Читать «Неореализм. Жанрово-стилевые поиски в русской литературе конца XIX – начала XX века» онлайн - страница 114

Инна Викторовна Тузкова

Разного рода словесные и фразеологические повторы, как правило, в пределах одной фразы, позволяют автору заострить переживания героев, задержать на них внимание читателя: «Мы решили собраться вечером и попить чаю, как дома, как на пикнике, и достали самовар, и достали далее лимон и стакан, и устроились под деревом – как дома, на пикнике» [т. 2, с. 30]. Иногда система повторов придаёт повествованию своеобразный ритмический рисунок: «Я узнал его, этот красный смех. Я искал и нашел его, этот красный смех. Теперь я понял, что было во всех этих изуродованных, разорванных странных телах. Это был красный смех. Он в небе, он в солнце, и скоро он разольётся по всей земле, этот красный смех!» [т. 2, с. 27–28].

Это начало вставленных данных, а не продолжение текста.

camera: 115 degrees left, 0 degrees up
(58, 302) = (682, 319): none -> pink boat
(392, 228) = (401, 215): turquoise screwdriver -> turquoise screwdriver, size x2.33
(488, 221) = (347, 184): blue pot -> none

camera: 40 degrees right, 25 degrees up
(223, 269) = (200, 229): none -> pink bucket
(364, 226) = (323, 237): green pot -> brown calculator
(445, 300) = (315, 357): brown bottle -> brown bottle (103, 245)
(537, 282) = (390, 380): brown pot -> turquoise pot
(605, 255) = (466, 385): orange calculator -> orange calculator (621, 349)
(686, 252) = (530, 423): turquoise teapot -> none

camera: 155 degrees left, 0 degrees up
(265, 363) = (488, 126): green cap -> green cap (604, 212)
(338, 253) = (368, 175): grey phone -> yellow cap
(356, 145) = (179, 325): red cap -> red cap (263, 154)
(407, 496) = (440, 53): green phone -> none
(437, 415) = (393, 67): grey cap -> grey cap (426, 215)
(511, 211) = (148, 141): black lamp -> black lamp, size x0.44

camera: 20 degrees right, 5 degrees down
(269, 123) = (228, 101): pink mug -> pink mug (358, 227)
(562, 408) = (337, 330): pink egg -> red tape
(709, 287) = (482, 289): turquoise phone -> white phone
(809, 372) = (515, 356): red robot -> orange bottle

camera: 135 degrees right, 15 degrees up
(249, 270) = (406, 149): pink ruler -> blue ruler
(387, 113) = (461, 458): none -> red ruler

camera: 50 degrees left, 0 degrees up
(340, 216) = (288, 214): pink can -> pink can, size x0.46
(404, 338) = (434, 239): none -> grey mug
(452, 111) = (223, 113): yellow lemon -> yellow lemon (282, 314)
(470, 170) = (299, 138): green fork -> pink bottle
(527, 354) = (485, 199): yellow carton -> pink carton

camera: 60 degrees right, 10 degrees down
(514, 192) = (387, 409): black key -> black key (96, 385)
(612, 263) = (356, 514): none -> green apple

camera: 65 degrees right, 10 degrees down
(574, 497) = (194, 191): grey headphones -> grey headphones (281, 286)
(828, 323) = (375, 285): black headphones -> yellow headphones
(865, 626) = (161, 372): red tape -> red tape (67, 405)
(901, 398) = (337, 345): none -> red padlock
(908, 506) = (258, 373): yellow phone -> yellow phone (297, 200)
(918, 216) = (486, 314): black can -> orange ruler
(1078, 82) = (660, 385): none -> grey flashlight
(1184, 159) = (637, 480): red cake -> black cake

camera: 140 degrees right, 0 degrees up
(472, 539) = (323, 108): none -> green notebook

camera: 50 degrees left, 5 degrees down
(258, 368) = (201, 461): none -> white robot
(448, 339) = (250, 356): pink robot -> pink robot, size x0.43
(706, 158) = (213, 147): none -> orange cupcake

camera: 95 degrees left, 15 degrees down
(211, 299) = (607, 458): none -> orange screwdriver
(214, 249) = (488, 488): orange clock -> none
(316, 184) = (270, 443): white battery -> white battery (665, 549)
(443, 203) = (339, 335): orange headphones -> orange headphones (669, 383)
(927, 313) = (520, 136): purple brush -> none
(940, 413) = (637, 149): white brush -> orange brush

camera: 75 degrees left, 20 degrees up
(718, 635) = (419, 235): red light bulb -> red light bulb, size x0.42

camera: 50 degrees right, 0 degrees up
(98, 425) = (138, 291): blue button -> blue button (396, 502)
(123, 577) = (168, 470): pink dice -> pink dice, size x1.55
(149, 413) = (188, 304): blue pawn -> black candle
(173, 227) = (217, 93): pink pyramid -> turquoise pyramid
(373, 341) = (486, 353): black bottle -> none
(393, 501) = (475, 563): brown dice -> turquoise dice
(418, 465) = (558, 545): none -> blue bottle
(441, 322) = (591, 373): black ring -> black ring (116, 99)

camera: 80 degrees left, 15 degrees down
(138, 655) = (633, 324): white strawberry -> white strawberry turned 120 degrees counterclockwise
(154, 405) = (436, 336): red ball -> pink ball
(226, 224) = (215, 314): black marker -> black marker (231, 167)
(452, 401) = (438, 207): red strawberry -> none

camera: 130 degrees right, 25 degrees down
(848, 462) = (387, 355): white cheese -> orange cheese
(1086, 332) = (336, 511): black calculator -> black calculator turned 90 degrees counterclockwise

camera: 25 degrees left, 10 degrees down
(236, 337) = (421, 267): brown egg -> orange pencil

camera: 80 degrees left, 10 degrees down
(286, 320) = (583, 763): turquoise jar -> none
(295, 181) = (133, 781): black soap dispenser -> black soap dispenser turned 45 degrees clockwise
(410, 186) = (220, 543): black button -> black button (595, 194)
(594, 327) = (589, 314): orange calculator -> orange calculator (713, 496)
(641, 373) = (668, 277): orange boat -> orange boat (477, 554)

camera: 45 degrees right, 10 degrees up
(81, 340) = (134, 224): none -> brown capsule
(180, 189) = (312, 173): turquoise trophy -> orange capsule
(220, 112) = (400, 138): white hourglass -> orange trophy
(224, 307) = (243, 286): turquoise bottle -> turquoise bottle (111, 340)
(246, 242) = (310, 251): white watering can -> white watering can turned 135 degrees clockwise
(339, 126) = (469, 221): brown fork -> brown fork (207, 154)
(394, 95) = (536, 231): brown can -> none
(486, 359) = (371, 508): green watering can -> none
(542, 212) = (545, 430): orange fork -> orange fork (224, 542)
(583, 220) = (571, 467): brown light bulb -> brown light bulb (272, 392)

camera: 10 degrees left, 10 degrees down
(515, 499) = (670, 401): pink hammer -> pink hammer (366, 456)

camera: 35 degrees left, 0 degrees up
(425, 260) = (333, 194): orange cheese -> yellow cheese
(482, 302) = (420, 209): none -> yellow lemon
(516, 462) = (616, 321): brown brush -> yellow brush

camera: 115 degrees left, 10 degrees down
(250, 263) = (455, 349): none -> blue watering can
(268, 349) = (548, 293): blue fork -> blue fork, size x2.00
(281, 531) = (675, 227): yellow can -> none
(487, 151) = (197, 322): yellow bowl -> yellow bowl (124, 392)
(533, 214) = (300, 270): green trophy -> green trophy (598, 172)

В создании экспрессии ритма большое значение приобретают так называемые паратаксические конструкции: «Эти дети, эти маленькие, невинные дети. Я видел их на улице, когда они играли в войну и бегали друг за другом, и кто-то уже плакал тоненьким детским голосом – и что-то дрогнуло во мне от ужаса и отвращения. И я ушёл домой, и ночь настала, – и в огненных грёзах, похожих на пожар среди ночи, эти маленькие ещё невинные дети превратились в полчище детей-убийц» [т. 2, с. 60].

Излюбленными тропами Л. Андреева являются сравнения. Они занимают огромное место в художественной структуре повести «Красный смех» как при характеристике образов, так и в создании эмоциональной атмосферы. Характерно, что для образов солдат, убивающих друг друга, постоянными становятся сравнения с животными: «Сообщают, что у некоторых частей не хватало снарядов, и там люди дрались камнями, руками, грызлись, как собаки. Если остатки этих людей вернутся домой, у них будут клыки, как у волков, – но они не вернутся: они сошли с ума и перебьют всех…» [т. 2, с. 62]. Подобными сравнениями Л. Андреев подчёркивает бессознательность, инстинктивность их поведения. В целом система экспрессивных стилистических средств в повести призвана создать атмосферу ирреальности, фантасмагории, олицетворяющую безумие насильственной смерти.

Этому же способствует символико-мифологическая природа хронотопа, который, в свою очередь, во многом определяет своеобразие жанровой структуры этого произведения. Пространственно-временную модель повести «Красный смех» можно представить в виде двух пространственных («горизонтальной» и «вертикальной») и двух временных («психологической» и «эсхатологической») подсистем. Основу горизонтальной пространственной подсистемы составляет оппозиция «война – дом». Она реализуется и в композиции произведения, и в движении сюжета: безумие войны (Красный смех) постепенно распространяется на весь мир, переходит на улицы и площади городов, проникает в дома; в финале повести рядами лежащие трупы покрывают всю обезумевшую землю.

Важнейшим средством экспрессии при изображении безумия и ужаса войны становится цветовая символика, усиливающая необходимые автору смысловые и психологические акценты. Как правило, Л. Андреев в своих произведениях, избегая реалистической многокрасочности, использует ограниченное количество цветов. В повести «Красный смех», пытаясь символически выразить квинтэссенцию изображаемого явления, Л. Андреев насыщает пространство войны красным цветом: «…всё кругом было красно от крови. Само небо казалось красным, и можно было подумать, что во вселенной произошла какая-то катастрофа, какая-то странная перемена и исчезновение цветов: исчезли голубой и зелёный и другие привычные и тихие цвета, а солнце загорелось красным бенгальским огнём» [т. 2, с. 29]. Рядом с красным – различные оттенки жёлтого и чёрного цвета, которые соотносятся друг с другом и создают полихромное единство, являющееся метафорическим выражением, символом смерти: «…всё было чужое. Дерево было чужое, и закат чужой, и вода чужая, с особым запахом и вкусом, как будто вместе с умершими мы оставили землю и перешли в какой-то другой мир – мир таинственных явлений и зловещих пасмурных теней. Закат был жёлтый, холодный; над ним тяжело висели чёрные, ничем не освещённые, неподвижные тучи, земля под ним была черна, и наши лица в этом зловещем свете были желты, как лица мертвецов» [т. 2, с. 30–31]. С образом дома у рассказчика ассоциируются голубой и зелёный цвета («привычные и тихие»), с которыми Л. Андреев связывает представление о счастье, любви, покое и безмятежности.